Parallel Compression improvements #1302

jhendersonHDF · 2021-12-16T04:38:52Z

No description provided.

jhendersonHDF · 2021-12-16T04:40:49Z

src/H5Dio.c

+                    char global_no_coll_cause_string[512];
+
+                    if (H5D__mpio_get_no_coll_cause_strings(local_no_coll_cause_string, 512,
+                                                            global_no_coll_cause_string, 512) < 0)


Moved most of this code into a new function to get strings for the reasons why collective I/O was broken for code reuse.

jhendersonHDF · 2021-12-16T04:42:10Z

src/H5Dselect.c

+ *-------------------------------------------------------------------------
+ */
+herr_t
+H5D_select_io_mem(void *dst_buf, const H5S_t *dst_space, const void *src_buf, const H5S_t *src_space,


A new routine that is very similar to H5D__select_io(), but rather than copying between application memory and the file, copies between two memory buffers according to the selection in the dst and src dataspaces.

jhendersonHDF · 2021-12-16T04:44:07Z

src/H5FDmpio.c

+ *---------------------------------------------------------------------------
+ */
+static const char *
+H5FD__mem_t_to_str(H5FD_mem_t mem_type)


The changes in this file allow one to see what type of I/O the MPI I/O file driver is doing.

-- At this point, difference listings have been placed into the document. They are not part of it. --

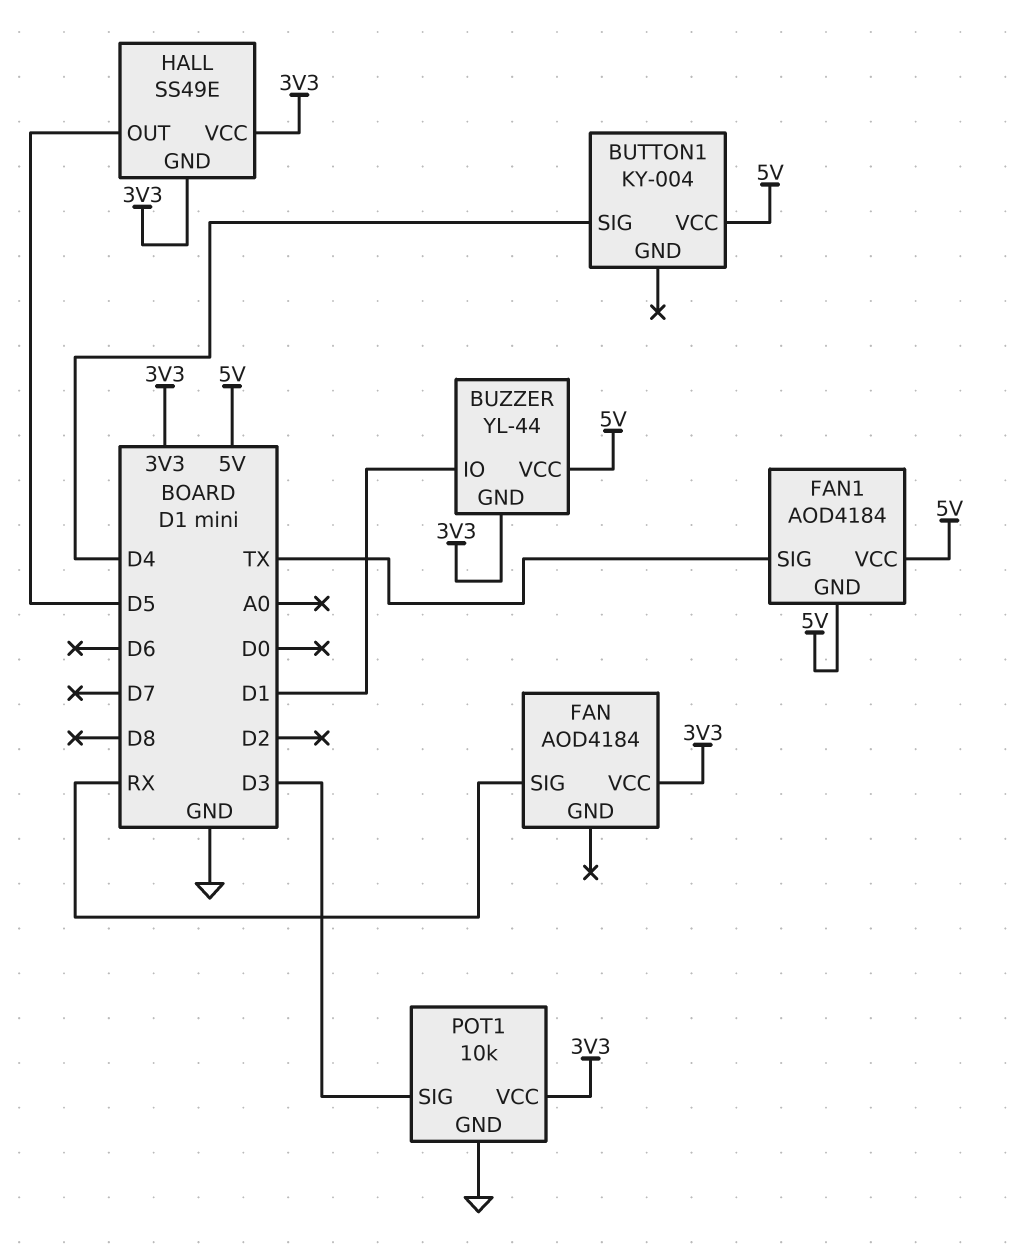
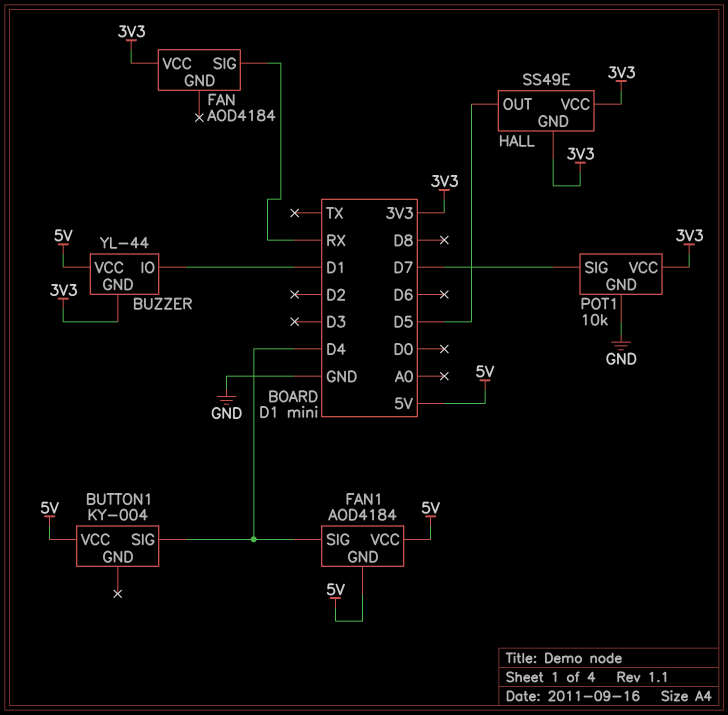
FAN1 pin SIG: TX -> D4
POT1 pin SIG: D3 -> D7

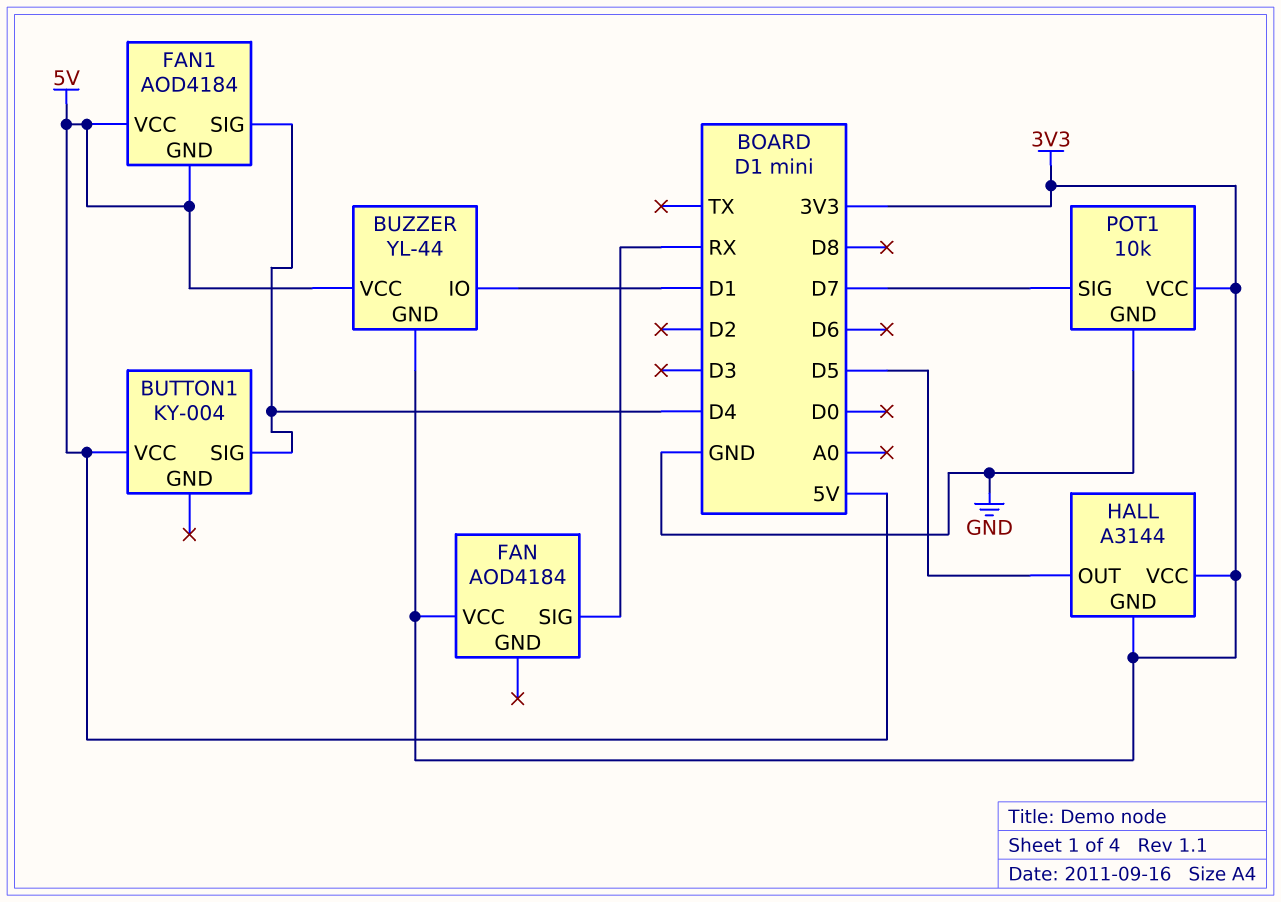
HALL: SS49E -> A3144

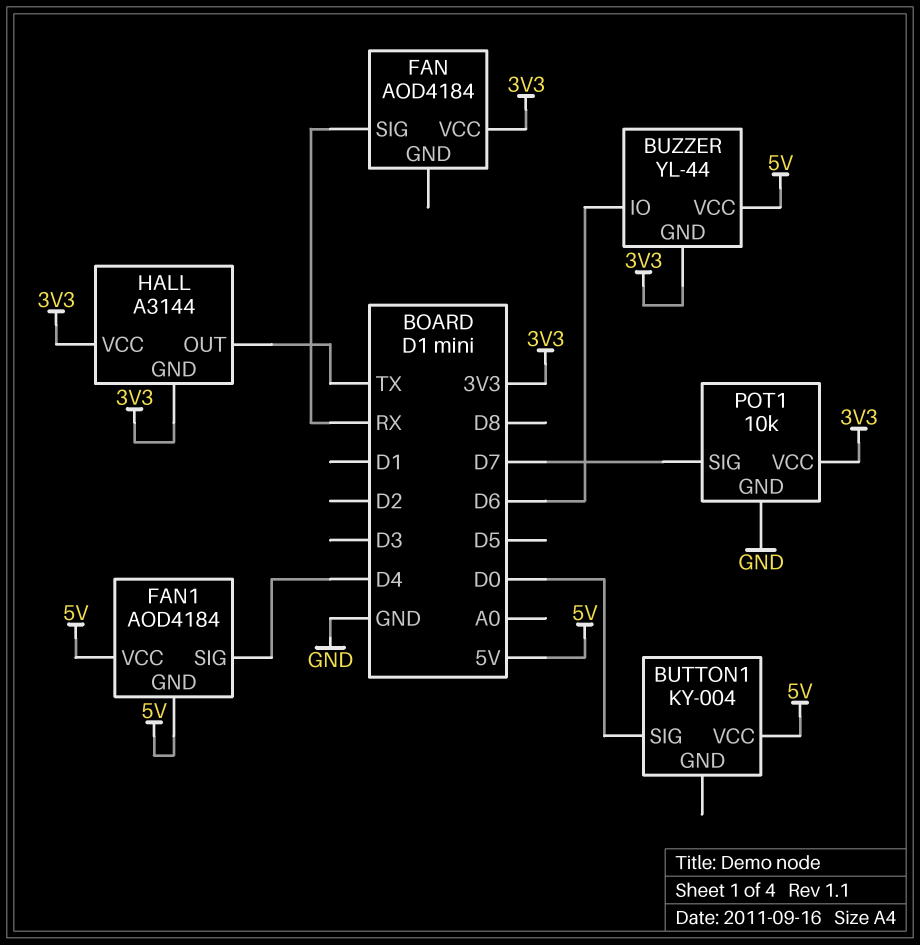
BUTTON1 pin SIG: D4 -> D0
BUZZER pin IO: D1 -> D6
HALL pin OUT: D5 -> TX

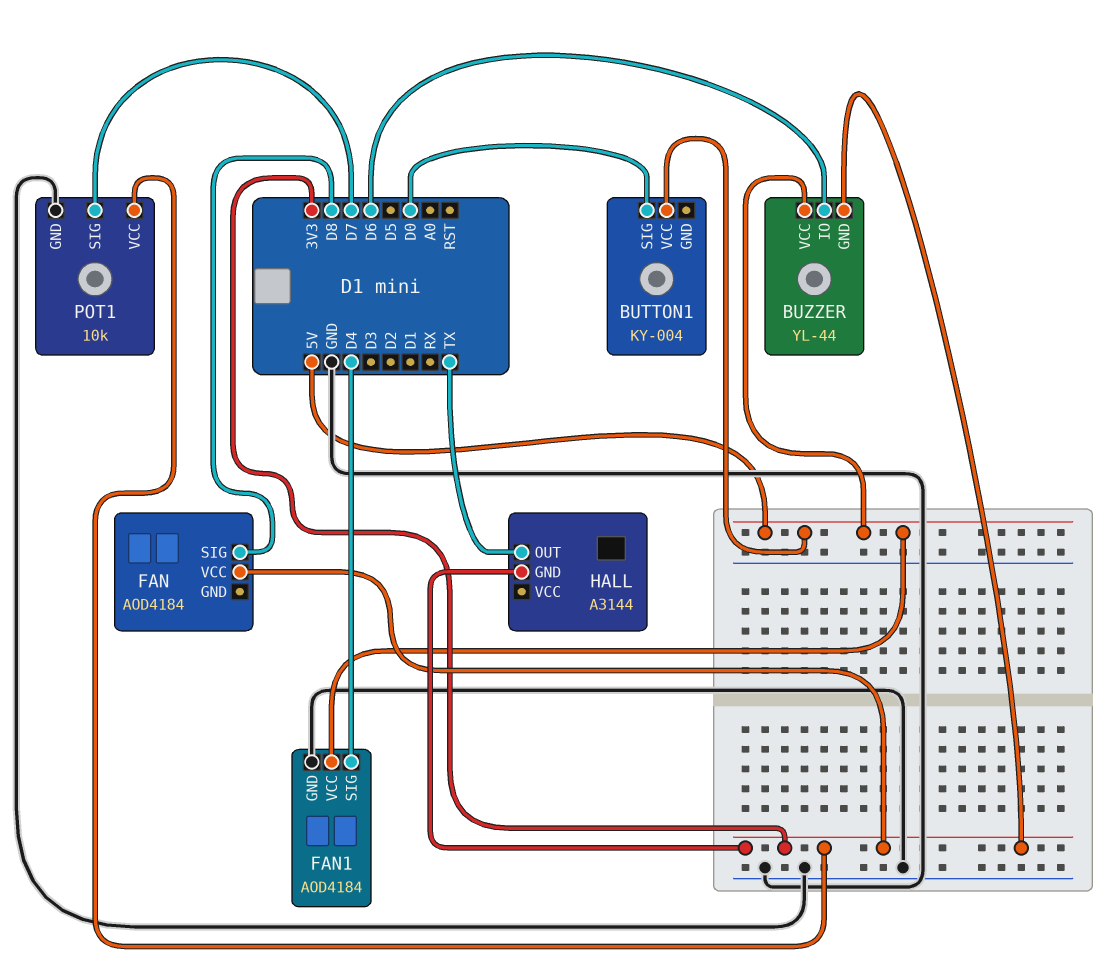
FAN pin SIG: RX -> D8
FAN1 pin GND: 5V -> GND
HALL pin VCC: 3V3 -> none

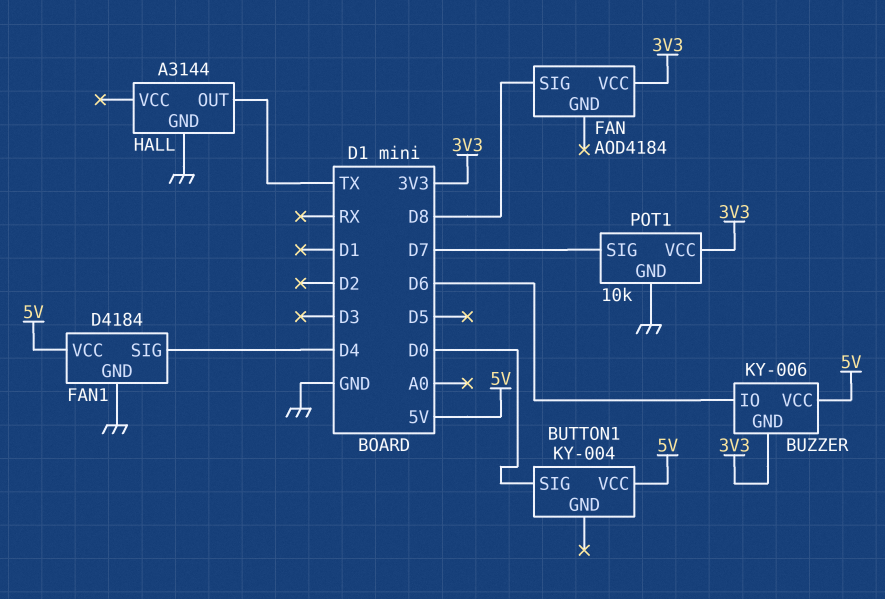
BUZZER: YL-44 -> KY-006
FAN1: AOD4184 -> D4184
HALL pin GND: 3V3 -> GND

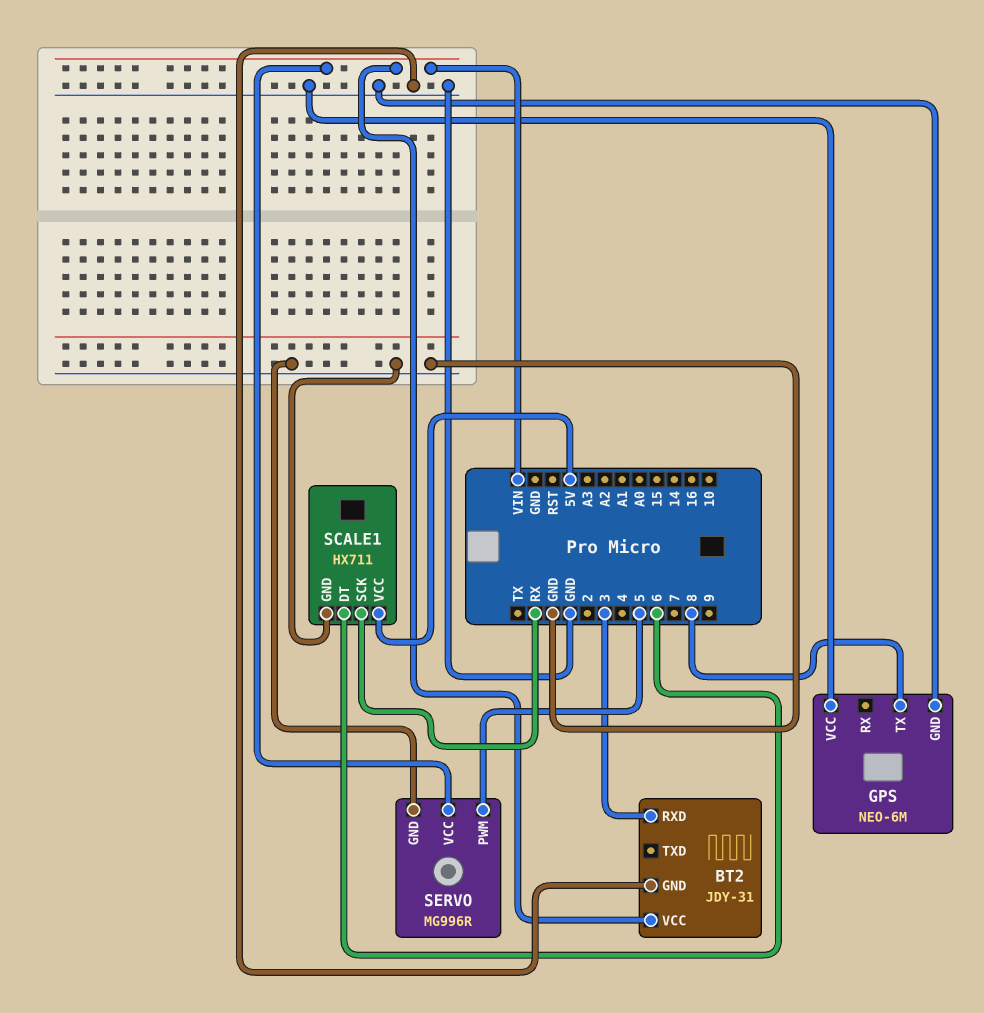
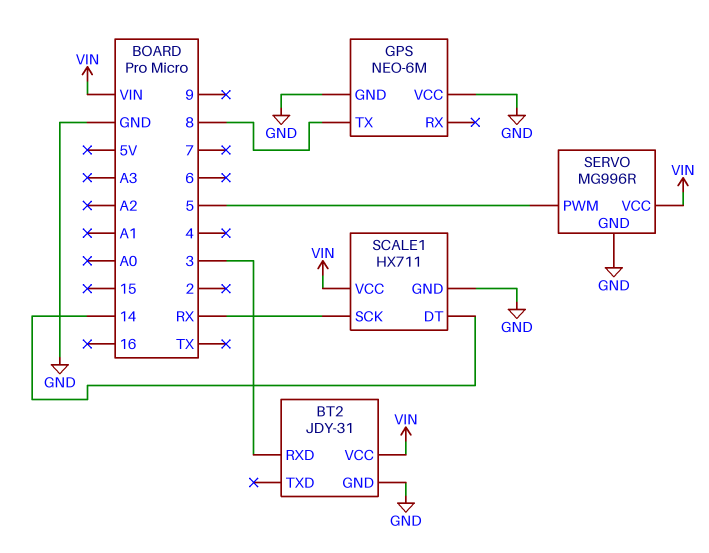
SCALE1 pin DT: 6 -> 14
SCALE1 pin VCC: 5V -> VIN

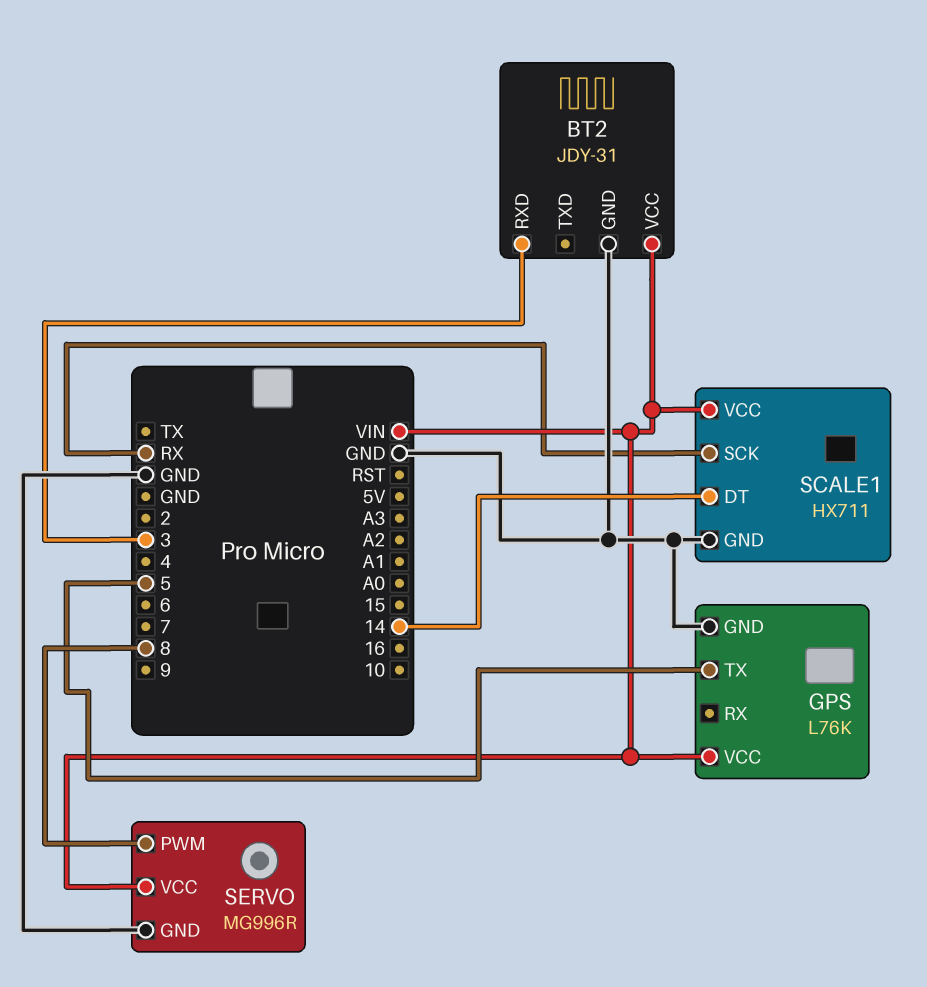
GPS: NEO-6M -> L76K
GPS pin TX: 8 -> 5
GPS pin VCC: GND -> VIN
SERVO pin PWM: 5 -> 8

Previously one would only see the offset and length of the I/O. This now also shows you whether it's a superblock area, raw data, object header, etc.

jhendersonHDF · 2021-12-16T04:46:31Z

src/H5mpi.c

+ *-------------------------------------------------------------------------
+ */
+herr_t
+H5_mpio_gatherv_alloc(void *send_buf, int send_count, MPI_Datatype send_type, const int recv_counts[],


The two new functions here are simply wrappers around MPI_(All)gatherv that hide a bit of boilerplate code. Both allocate the receive buffer for the caller. The only difference between the two is that the "simple" function calculates the recv_counts and displacements arrays for the caller before making the MPI_(All)gatherv call.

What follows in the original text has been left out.